Setting the stage for a new challenge to the U.S. government’s use of a prison in Afghanistan to hold detainees who had been captured outside that country, the D.C. Circuit Court has told lawyers for three prisoners there that they may offer new evidence to a federal judge in a renewed test of their captivity.  The lawyers have argued that the evidence shows a government plan to hold prisoners there indefinitely, and without charging them with any crime.  The Justice Department has not yet responded to that claim, but will have a chance do so when the case returns to U.S. District Court.

The Circuit Court, in a brief order dated last Friday, refused to reconsider its own May 21 ruling that U.S. courts may not hear challenges to detention by the U.S. military at the Bagram prison, located on an air base outside of Kabul.  But the panel did so without itself evaluating the detainees’ new claim, and said that its denial of rehearing was “without prejudice” to the detainees’ opportunity to offer their evidence to a District judge “in the first instance.”   It acted without seeking the views of the Justice Department on the government’s current policy at Bagram — a further indication that it was holding off for now any further ruling on courts’ authority to inquire into that policy’s legality.
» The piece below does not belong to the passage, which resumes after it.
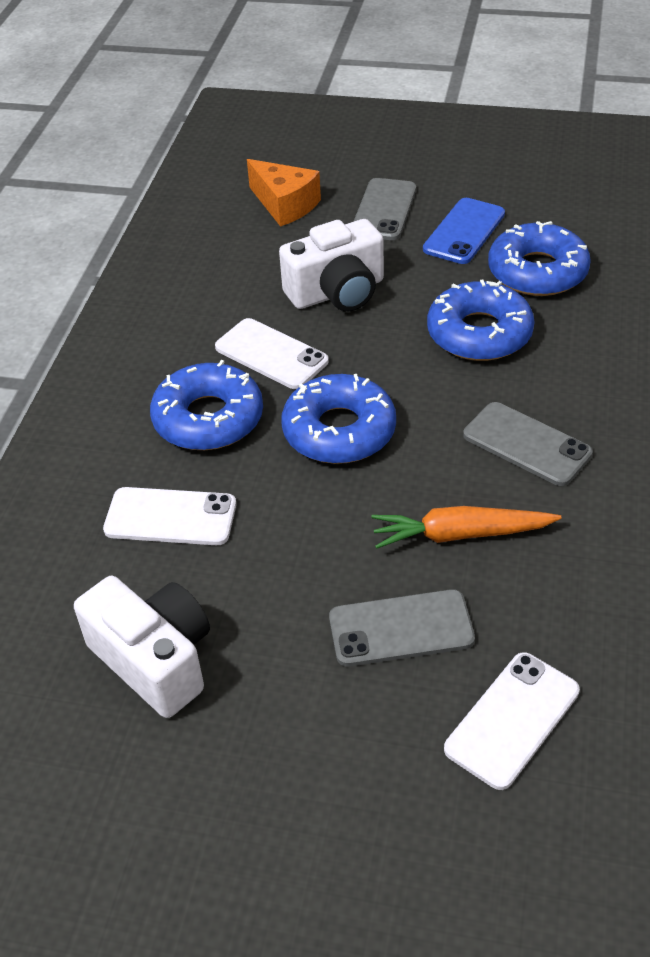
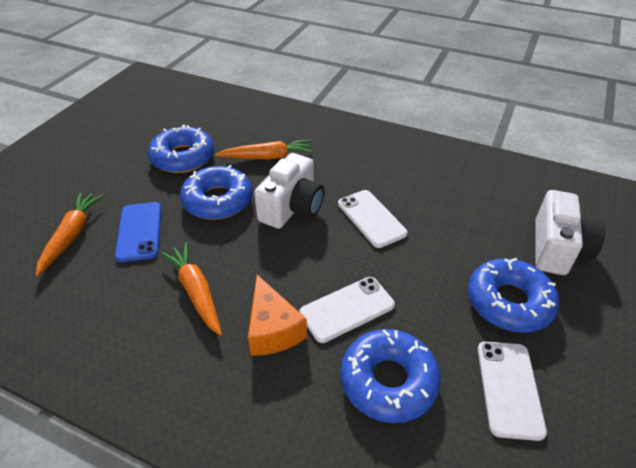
grey phone: 3 -> 0
orange carrot: 1 -> 3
Reports have been circulating for weeks in Washington and elsewhere that the U.S. government, after a planned turnover of much of the Bagram prison facility to the Afghan government, intended to retain a part of it to house non-Afghan prisoners for interrogation about alleged terrorist activities or ties.   One report, citing the International Red Cross, said there were indications that the U.S. was holding non-Afghans in a separate part of the prison facility.  Relying on those reports, counsel for the three non-Afghan detainees contended in a rehearing plea to the Circuit Court that the Obama Administration was now seeking to “manipulate” the use of Bagram as part of a broader program of “rendition” of suspects rounded up beyond Afghan borders.

The rehearing petition was filed July 6.  Under the Circuit Court’s usual practice, no response could be filed to that plea unless the Court requested one.  It did not do so, and took no action on the petition until issuing its new order last week.  The order noted that the claim of new evidence was based on information “not in the record.”  The information allegedly came to light after the Circuit Court had held a hearing in the case on Jan. 7, and some of it came after the panel issued its ruling May 21 — and it thus was not considered by the panel.  The order added that  the detainees’ lawyers were now contending that the “government’s decision to transfer the Bagram prison facility to Afghan control undermines the rationale” of the May 21 decision.

That is the claim that the Circuit Court has now cleared for renewal before U.S. District Judge John D. Bates.  Earlier, Bates had ruled that the Supreme Court’s 2008 decision in Boumediene v. Bush had laid down a formula that U.S. judges could use in evaluating whether a prisoner hold abroad by the U.S. government was entitled to pursue a habeas challenge in U.S. courts to that confinement.  Judge Bates found that, at least for non-Afghans captured outside of Afghanistan and then transferred to Bagram, they could seek habeas relief from captivity.  That was the ruling the Circuit Court overturned in late May, leading to the rehearing plea.  (Bates rejected habeas rights for Bagram prisoners captured inside Afghanistan.)

The detainees’ lawyers contended in their rehearing plea that the Executive branch of the U.S. government was engaging in the very kind of “gamesmanship” to detain people beyond the reach of U.S. courts that the Supreme Court had condemned in the Boumediene decision (which dealt specifically with detainees at the U.S. Navy facility at Guantanamo Bay, Cuba).

Lawyers for the three non-Afghans have the option of pursing their claim anew before Judge Bates, or seeking to take the case on to the Supreme Court to challenge the Circuit Court’s May decison.  The latter option seems unlikely, because it might have little chance of getting reviewed, since the Circuit Court had give the detainees’ another chance to press their case before Judge Bates.

The case in the Circuit Court was Al-Maqaleh, et al., v. Gates (the lead case docket there is 09-5265).  In District Court, it is docketed as 06-1669.